Directed by: Joaquin Montalvan
Starring: Paul E. Respass, Theresa Holly, Chris Shumway, Doreen Barnes, Ron Jason
Format: Director's Screener
What can I say I was totally blown away by Legend of the Hillbilly Butcher. The movie started out with an old man telling children of the Legend of the Hillbilly Butcher and it had me from the first minute. Kind of mockumentary style...reminded me a lot of the films of Charles B. Pierce like The Legend of Boggy Creek and The Town That Dreaded Sundown. We have the story of Carl Henry Jessup a backwoods moonshiner, murderer, and cannibal. What else can you ask for in a hillbilly horror movie? I was going in expecting just a typical hick slasher movie based on the cover...never judge a book by it's cover. At first when I started the movie and the fuzzy out of focus scenes began with film lines and what not I thought it was the screener. Then as the movie continued I figured out real fast this was purposely done in order to create the retro feel like an old film from the seventies. Or at least that's my take on it. Totally worked for me and in this day when films like the Texas Chainsaw Massacre remake and even Rob Zombie's Devil's Rejects are claiming to be throwbacks to 70's style films it really shows how these examples flubbed the whole cinematic look. You can't use expensive modern film cameras if you want this look. Even Planet Terror by Robert Rodriguez tried really hard to have all the hairs, lines, and marks of older film to make it look old school and I don't know what it was it just got really annoying to me because frankly it didn't look like movies from the 70's at all. Legend of the Hillbilly Butcher most certainly did and it wasn't even shot on film. Neener, neener to all those you can only shoot on film people. I'm sorry this movie outright proves that all wrong. Video is just another medium and I'm proud to say I'm a video fan.

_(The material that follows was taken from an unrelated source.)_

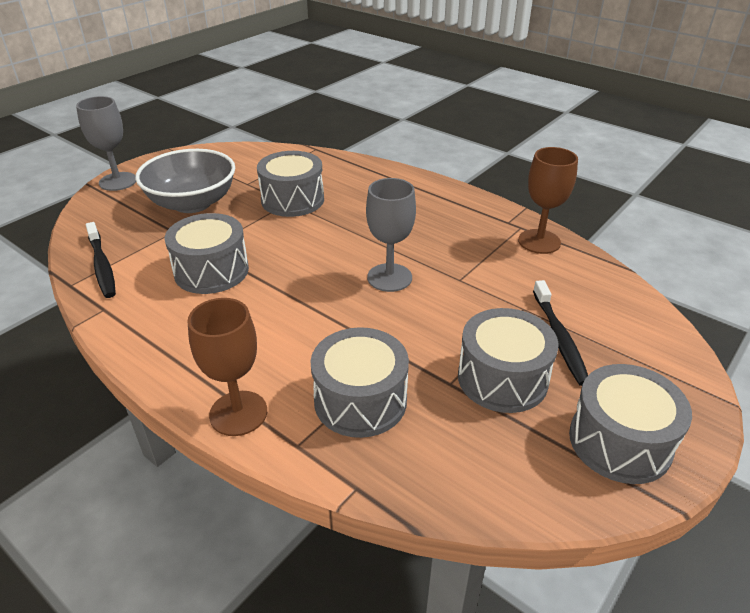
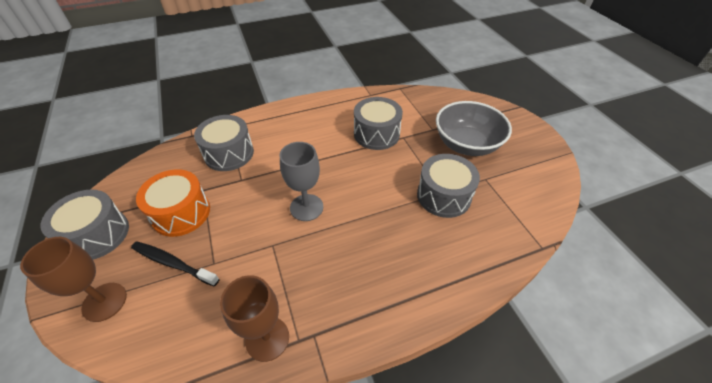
camera: 120 degrees right, 10 degrees up
(102, 266) = (411, 99): black toothbrush -> none
(118, 181) = (517, 119): grey goblet -> none
(238, 413) = (262, 117): brown goblet -> brown goblet (104, 302)
(502, 378) = (181, 213): grey drum -> orange drum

The killings were great. No cgi blood no super special fx...nothing to take away from novelty of what I feel the filmmaker was going for in making sure the movie looked, sounded, and acted like a lot of my favorite old school ways of making movies. Carl didn't like anyone trespassing, fucking, or stealing his moonshine. He and his sister even take in their friend Billy Wayne and when Billy decides to rape and beat Carl's sister he as well ends up on the dinner table. Yes Carl is a cannibal which is completely unknown to his sister who towards the end of the film discovers her brothers secret and...well I'll leave the end alone in this review.
I really must say in no disrespect to any of the other actors in the film Theresa Holly was the shining star. She really showed an array of emotions most especially during her rape scene. Let's talk about the rape scene for a minute for me it really had the feel again older rape/revenge movies most especially I Spit On Your Grave. Rae Lynn is getting beaten and Billy is on top of her in the scene and then it fades to her walking through the woods to Carl's house. All you see is her feet, legs and tattered, torn dress in a very surreal scene of helplessness and shame. Of course the moment Carl finds out it was Billy Wayne he goes out in search of his old friend with a new batch of poisoned "shine" for him. Billy pretends as if nothing happened and when Carl brings him a jar of poisoned moonshine and he is apprehensive at first but drinks it down anyway. This death is one of my favorites in the movie for no other reason than it was different than the rest Carl got creative and I imagine it was the most painful of all the murders.
Legend of the Hillbilly Butcher may not be for everyone and if you have no experience with either old school drive-in style grindhouse films or independent/underground movies then I'm sure you will hate it. But if your movie watching goes beyond Hollywood theatre popcorn films then you should have a blast I know I did and can't wait to watch it again. The cinematography of the old house and the woods around was enough for me to enjoy it. The sounds of the crickets and frogs chirping as wekk as the old banjo music by K. Collins and the great fx by Erika G. just all came together creating one awesome independent film. I can't wait for more Joaquin Montalvan.